I was watching this video: https://www.youtube.com/watch?v=z8Ouhhl1cdM and compared with what I learned here: https://www.osti.gov/biblio/5256369 I have to begin to question if this newer generation of scientists understand much of anything? I don’t meant that as much of an insult as it sounds. I already know quite well that the nuclear industry is hurting dramatically for qualified operators of nuclear power plants. One might then assume the practical operation of nuclear power plants is simply not the trained-eye of current nuclear fusion researchers. They are great theorists; they can theorize very fast cars. But you still need a driver to test the car to explain to them why the car can’t go that fast in its current configuration.

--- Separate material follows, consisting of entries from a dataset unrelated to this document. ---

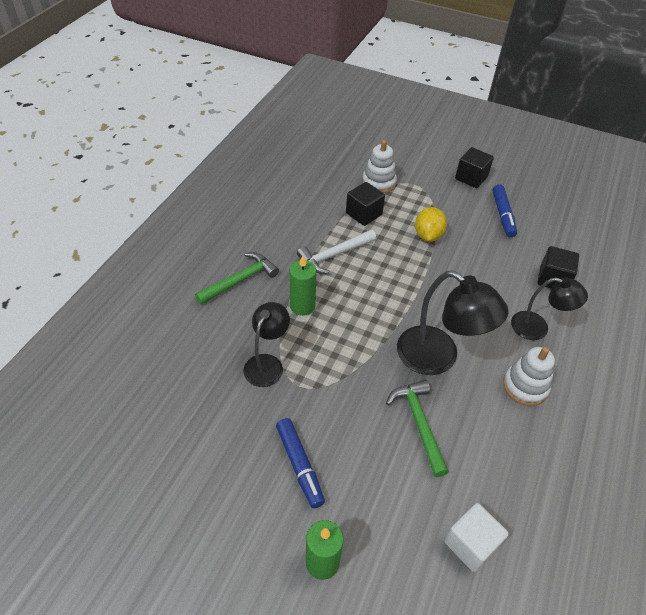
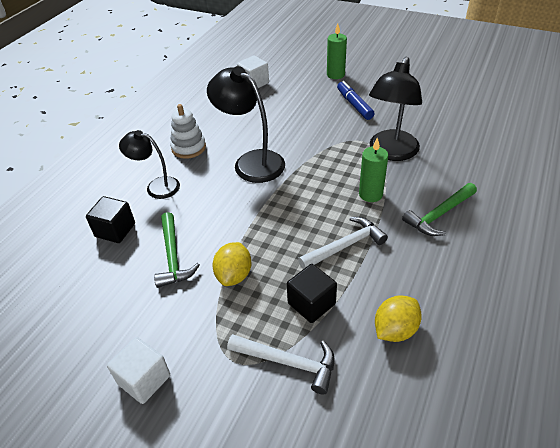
camera: 175 degrees left, 5 degrees down
(267, 363) = (391, 152): black lamp -> black lamp, size x1.59
(304, 196) = (395, 330): none -> yellow lemon
(378, 182) = (288, 362): white stacking toy -> white hammer
(419, 423) = (274, 126): green hammer -> green hammer (173, 256)
(471, 178) = (144, 379): black cube -> white cube
(502, 215) = (129, 310): blue marker -> none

There are no more “test drivers” in the nuclear industry, it would seem. Allow me to suggest an example.

About here: https://youtu.be/z8Ouhhl1cdM?si=EWeNabWVyzFl31vx&t=725 a discussion starts about a type of first-wall. But I already know from watching other videos several things about the first wall.

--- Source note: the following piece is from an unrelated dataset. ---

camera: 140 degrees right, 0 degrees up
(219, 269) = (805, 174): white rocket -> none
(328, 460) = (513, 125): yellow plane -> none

1. The thickness of the wall has to be closer to 1.2meters based on the neutron energy of 14.1MeV for D-T fusion reactions.
2. Cited in the paper from 1981, the containment of a nuclear reactor has to have pressurization characteristics in-case of the failure of containment. That is to say; if there’s a rupture, the non-irradiated secondary systems need to be maintained at higher pressures than the reactor (first wall) systems.

Based on the video; the working example for a first wall liquid salt solution has pressures exceeding 10atmospheres. This is above the capability of any lithium pump in the 1980s (per the 1981 paper) by orders of magnitude. Furthermore; the pressures are simply unacceptable for nuclear safety standards. The pressures would require very high pressures of the secondary non-irradiated system.

I’d like the questions of practical safety application to be answered BEFORE any discussion of materials and designs proceeds. To build a power plant (or any system, really) you have to start from the final design characteristics and work your way back to a component-level practical design. You can’t start at the component level and then pigeonhole everything into place, that is literally a child trying to cram a square peg into a round hole.

It isn’t that our scientists and engineers are “stupid”. It’s that they have no more practical experience. At best the nuclear navy and remaining (aging near retirement) nuclear engineers at power plants have the practical experience. But a lot of them are probably not going into the niche of Nuclear Fusion research at all.